Les procédés à membrane liquide ont été longtemps considérés comme une technologie prometteuse pour remplacer les membranes de polymère (Scamehorn et Harwell, 1988). Les membranes liquides étaient réalisées sous forme de films minces supportés, pouvant être adaptés à chaque cas spécifique. Pour maintenir l’intégrité de l’émulsion durant le procédé d’extraction, la phase membrane contenait généralement des tensioactifs, additifs comme agents solubilisants (Gum et al., 1988).
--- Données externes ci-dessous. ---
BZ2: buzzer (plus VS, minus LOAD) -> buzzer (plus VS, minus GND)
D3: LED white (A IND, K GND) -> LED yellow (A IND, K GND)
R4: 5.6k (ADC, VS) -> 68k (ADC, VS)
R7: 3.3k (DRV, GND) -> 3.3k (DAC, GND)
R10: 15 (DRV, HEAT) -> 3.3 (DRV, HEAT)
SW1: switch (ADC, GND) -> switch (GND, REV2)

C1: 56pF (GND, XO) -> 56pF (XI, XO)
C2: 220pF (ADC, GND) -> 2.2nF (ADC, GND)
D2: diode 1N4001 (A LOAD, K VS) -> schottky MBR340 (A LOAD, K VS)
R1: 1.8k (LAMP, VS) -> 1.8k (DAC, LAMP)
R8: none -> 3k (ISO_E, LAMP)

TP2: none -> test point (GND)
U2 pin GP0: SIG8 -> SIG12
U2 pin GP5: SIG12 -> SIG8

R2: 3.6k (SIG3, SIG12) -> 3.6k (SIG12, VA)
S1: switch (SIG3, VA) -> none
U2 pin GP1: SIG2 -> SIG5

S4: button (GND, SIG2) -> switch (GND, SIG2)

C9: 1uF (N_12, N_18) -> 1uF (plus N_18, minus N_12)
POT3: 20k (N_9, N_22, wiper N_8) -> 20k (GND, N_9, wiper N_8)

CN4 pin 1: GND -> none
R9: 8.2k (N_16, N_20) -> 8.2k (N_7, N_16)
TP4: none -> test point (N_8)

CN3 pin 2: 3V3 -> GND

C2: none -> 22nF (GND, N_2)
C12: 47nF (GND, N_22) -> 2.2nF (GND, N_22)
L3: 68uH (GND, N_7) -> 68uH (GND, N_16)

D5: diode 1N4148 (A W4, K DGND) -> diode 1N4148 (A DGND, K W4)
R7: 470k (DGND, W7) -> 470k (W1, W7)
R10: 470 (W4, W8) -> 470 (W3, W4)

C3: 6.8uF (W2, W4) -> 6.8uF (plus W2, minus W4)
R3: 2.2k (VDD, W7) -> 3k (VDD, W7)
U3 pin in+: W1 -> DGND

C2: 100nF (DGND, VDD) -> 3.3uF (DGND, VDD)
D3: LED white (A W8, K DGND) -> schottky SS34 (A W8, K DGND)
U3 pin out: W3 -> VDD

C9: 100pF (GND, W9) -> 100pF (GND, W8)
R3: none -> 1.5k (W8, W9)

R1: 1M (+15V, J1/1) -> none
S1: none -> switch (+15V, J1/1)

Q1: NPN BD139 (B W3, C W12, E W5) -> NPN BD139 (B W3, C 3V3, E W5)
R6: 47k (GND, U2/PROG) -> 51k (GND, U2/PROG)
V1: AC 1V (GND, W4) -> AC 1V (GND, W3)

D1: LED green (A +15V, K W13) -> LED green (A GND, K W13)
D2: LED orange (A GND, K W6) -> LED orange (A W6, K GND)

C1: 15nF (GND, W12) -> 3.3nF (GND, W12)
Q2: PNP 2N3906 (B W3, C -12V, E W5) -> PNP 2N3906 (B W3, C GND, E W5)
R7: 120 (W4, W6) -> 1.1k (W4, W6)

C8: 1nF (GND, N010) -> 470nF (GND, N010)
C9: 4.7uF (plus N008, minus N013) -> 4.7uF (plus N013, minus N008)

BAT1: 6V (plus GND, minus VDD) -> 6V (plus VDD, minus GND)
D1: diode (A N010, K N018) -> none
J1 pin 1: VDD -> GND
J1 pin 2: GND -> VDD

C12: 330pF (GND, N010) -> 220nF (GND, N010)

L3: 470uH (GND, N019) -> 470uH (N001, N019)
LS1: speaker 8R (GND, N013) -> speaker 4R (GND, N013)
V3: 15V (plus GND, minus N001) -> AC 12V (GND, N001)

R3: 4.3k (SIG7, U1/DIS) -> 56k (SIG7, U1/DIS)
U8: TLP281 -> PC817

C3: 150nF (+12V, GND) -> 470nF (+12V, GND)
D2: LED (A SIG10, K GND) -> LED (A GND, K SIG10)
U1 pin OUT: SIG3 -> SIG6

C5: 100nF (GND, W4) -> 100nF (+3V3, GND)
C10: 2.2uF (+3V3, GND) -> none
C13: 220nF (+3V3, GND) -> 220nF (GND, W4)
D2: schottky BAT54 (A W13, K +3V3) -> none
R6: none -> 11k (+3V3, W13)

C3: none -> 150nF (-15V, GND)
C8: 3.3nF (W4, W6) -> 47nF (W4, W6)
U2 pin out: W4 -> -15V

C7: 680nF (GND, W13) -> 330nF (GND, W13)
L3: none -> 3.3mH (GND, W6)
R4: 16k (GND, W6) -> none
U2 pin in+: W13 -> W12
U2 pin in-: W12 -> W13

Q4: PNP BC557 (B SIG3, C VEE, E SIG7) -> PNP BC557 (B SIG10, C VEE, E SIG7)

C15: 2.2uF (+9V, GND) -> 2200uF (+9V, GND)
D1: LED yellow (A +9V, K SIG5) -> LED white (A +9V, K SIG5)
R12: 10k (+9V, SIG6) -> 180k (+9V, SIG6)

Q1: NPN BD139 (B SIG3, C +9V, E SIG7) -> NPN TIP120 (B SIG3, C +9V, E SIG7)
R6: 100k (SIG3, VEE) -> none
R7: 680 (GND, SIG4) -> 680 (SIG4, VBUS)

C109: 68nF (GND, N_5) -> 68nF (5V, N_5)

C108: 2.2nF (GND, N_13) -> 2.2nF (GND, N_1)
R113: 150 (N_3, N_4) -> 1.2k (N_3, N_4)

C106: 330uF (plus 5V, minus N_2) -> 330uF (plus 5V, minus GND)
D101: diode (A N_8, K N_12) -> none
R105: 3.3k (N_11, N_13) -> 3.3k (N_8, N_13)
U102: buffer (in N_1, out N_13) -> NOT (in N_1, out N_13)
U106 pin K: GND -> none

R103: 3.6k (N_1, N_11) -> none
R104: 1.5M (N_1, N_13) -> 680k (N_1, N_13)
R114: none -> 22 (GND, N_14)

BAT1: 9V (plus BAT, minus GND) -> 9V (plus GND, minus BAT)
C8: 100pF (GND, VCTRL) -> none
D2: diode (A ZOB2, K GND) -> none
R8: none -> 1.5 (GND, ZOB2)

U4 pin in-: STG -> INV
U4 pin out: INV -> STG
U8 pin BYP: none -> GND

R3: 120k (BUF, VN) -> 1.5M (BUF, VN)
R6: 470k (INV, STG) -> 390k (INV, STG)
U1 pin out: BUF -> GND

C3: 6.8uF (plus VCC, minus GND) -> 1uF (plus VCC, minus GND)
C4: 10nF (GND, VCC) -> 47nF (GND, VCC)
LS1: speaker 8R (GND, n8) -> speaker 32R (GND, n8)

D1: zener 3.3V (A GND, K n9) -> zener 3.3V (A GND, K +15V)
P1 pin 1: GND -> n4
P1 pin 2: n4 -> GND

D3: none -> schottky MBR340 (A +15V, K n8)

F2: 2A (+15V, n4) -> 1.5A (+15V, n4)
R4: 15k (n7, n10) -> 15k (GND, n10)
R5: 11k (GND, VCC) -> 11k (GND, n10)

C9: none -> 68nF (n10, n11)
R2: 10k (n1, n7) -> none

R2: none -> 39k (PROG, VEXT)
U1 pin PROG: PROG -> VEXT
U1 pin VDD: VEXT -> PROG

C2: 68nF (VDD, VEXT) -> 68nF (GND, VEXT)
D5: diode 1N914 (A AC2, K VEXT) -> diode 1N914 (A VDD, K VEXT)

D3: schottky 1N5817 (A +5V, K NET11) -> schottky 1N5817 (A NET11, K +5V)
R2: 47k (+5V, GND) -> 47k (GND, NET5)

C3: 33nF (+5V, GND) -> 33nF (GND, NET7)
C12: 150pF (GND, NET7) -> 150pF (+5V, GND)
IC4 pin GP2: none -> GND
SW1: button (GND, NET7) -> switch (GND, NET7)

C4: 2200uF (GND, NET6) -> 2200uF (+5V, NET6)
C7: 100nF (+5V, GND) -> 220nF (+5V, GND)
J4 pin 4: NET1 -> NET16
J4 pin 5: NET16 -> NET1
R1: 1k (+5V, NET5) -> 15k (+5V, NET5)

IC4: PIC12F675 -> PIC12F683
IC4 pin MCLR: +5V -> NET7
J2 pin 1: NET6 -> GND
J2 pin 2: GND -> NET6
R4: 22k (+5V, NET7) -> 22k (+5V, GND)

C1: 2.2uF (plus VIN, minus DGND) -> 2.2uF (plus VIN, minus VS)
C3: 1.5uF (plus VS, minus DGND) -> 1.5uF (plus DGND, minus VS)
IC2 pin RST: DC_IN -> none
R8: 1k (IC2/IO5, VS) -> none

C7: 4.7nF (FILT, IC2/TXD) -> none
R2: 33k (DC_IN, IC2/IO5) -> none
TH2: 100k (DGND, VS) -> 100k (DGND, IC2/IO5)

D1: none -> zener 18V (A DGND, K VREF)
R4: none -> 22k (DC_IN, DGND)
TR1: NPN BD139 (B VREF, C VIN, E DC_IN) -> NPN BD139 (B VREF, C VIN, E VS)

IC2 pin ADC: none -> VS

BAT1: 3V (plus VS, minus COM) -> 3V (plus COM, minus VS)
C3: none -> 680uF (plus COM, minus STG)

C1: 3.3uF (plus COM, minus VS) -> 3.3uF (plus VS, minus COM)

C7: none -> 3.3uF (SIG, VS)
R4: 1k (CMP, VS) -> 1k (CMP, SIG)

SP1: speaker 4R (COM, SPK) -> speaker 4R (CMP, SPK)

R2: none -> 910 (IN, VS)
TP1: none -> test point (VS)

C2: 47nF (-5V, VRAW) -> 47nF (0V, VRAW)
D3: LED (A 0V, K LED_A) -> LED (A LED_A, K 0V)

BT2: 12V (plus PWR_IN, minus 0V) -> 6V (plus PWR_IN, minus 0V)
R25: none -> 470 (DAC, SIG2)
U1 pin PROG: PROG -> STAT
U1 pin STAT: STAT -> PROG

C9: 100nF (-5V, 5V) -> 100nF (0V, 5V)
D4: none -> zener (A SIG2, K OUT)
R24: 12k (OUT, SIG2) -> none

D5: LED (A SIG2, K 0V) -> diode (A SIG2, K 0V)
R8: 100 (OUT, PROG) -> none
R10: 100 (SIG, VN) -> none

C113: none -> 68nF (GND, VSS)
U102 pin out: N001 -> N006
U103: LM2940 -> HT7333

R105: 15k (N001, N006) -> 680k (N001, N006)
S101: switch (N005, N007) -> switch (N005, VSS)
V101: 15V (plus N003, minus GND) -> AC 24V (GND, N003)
L’extraction est réalisée par la diffusion du composé (i) de la phase (1) à travers la membrane liquide vers la phase (2) qui renferme le composé (i) en faible concentration.

Le fait de ne pas avoir à disperser le solvant d’extraction dans la phase d’alimentation rendait la séparation ultérieure des phases plus aisée. Mais se posaient alors ensuite des questions délicates de maintien de la surface d’échange entre phases et de la stabilité des films liquides supportés, qui ont fait qu’il n’y a pratiquement pas eu de réalisations industrielles de ce mode de contact.

1.6.5.2 Extraction par micelles inverses

Pour ce procédé, il est impératif de connaître la structure et la concentration du tensioactif, la nature de la phase organique, ainsi que le pH et la concentration de l’électrolyte dans la phase aqueuse, qui sont des paramètres clefs dans la détermination de l’importance de la solubilisation. Une variation des paramètres du système doit permettre une solubilisation sélective du soluté en question (Scamehorn et Harwell, 1988 ; Hatton, 1989). L’application principale de cette méthode a concerné l’extraction des protéines.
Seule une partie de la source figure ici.